Consider a PDE of the form
$$ \frac{\partial}{\partial t} u(t,x) \enspace = \enspace F \Big( t, x, u, \tfrac{du}{dx}, \tfrac{d^2u}{dx^2} \Big) \quad , \qquad x \in [-1,1] \quad .$$
I want to solve this numerically by means of spectral methods.
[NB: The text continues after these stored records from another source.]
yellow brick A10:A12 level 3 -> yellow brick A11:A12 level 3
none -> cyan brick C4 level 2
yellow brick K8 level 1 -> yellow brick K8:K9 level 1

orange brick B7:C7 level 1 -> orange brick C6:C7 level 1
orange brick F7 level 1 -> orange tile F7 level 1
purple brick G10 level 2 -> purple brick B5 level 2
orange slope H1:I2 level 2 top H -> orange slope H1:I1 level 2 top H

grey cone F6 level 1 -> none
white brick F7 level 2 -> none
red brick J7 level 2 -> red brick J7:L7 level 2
To this end, I consider two expansions of $u$ (in terms of Lagrange polynomials $L_n(x)$ and in terms of Chebychev polynomials $T_n(x)$), such that
$$u(t,x) \enspace = \enspace \sum_{n=0}^N u_n(t) \cdot L_n(x) \enspace = \enspace \sum_{n=0}^N \lambda_n(t) \cdot T_n(x) \quad , $$
where $u_n(t) \equiv u(t,x_n)$ and where $\lambda_n(t)$ are the corresponding spectral coefficients. I have already established, that the coefficients for the derivative $\tfrac{du}{dx}$ (and also higher order derivatives) can be calculated in $\mathcal{O}( N \ln N )$ time by means of Fast Fourier Transformation, in detail the idea is:
- Transform into spectral space in $\mathcal{O}(N \ln N)$ time.
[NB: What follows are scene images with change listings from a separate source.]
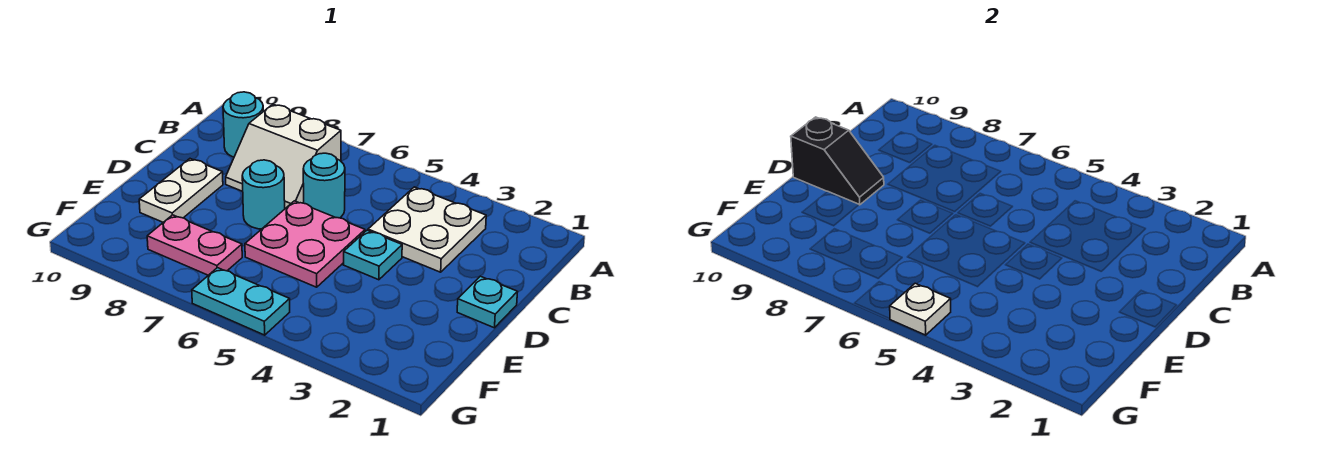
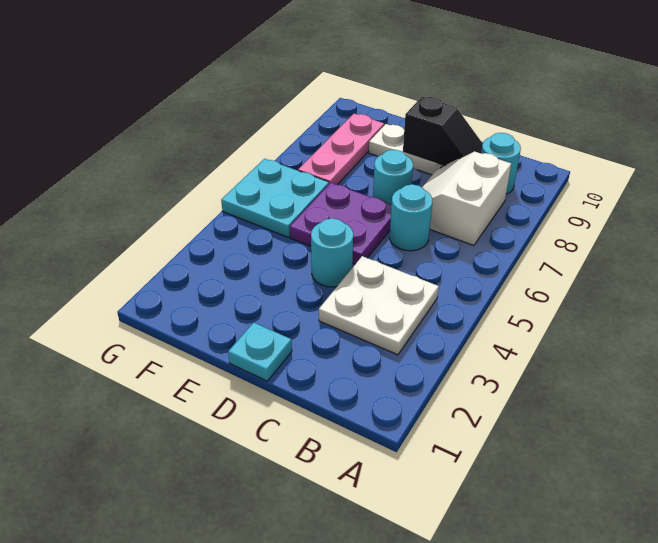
cyan plate D4 level 1 -> cyan round brick D4 level 1
pink plate D5:E6 level 1 -> purple plate D5:E6 level 1
black slope D9:D10 level 2 top 10 -> black slope C9:D9 level 2 top D
pink plate F7:F8 level 1 -> pink plate F7:F9 level 1
cyan plate G5:G6 level 1 -> cyan plate F5:G6 level 1
white plate G5 level 2 -> none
- Differentiate in $\mathcal{O}(N)$ time.
- Transform back into physical space in $\mathcal{O}( N \ln N )$ time.
This is some standard procedure in spectral methods. By this, given an initial condition $u(0,x)$, one can evolve the above PDE via implementation of e.g. a Runge-Kutta-Scheme.
Now, if the PDE looks a bit different, namely
$$ \frac{\partial^2}{\partial t \partial x} u \enspace = \enspace F \Big( t, x, u, \tfrac{du}{dx}, \tfrac{d^2u}{dx^2} \Big) \quad , \qquad x \in [-1,1] \quad ,$$
this is more difficult. I am quite frankly stuck on how to approach this. Certainly, all derivatives can be calculated in $\mathcal{O}(N \ln N)$ time, however a Runge-Kutta-Scheme cannot be applied to evolve the equation, since the RHS is a mixed derivative. Moreover, the differentiation matrix is not invertible (which makes sense because the information about constant terms gets lost), therefore I cannot rewrite the PDE such that there is an explicit expression for $\tfrac{\partial u}{\partial t}$.
Does anyone know/has hints/is aware of literature on how to circumvent this problem?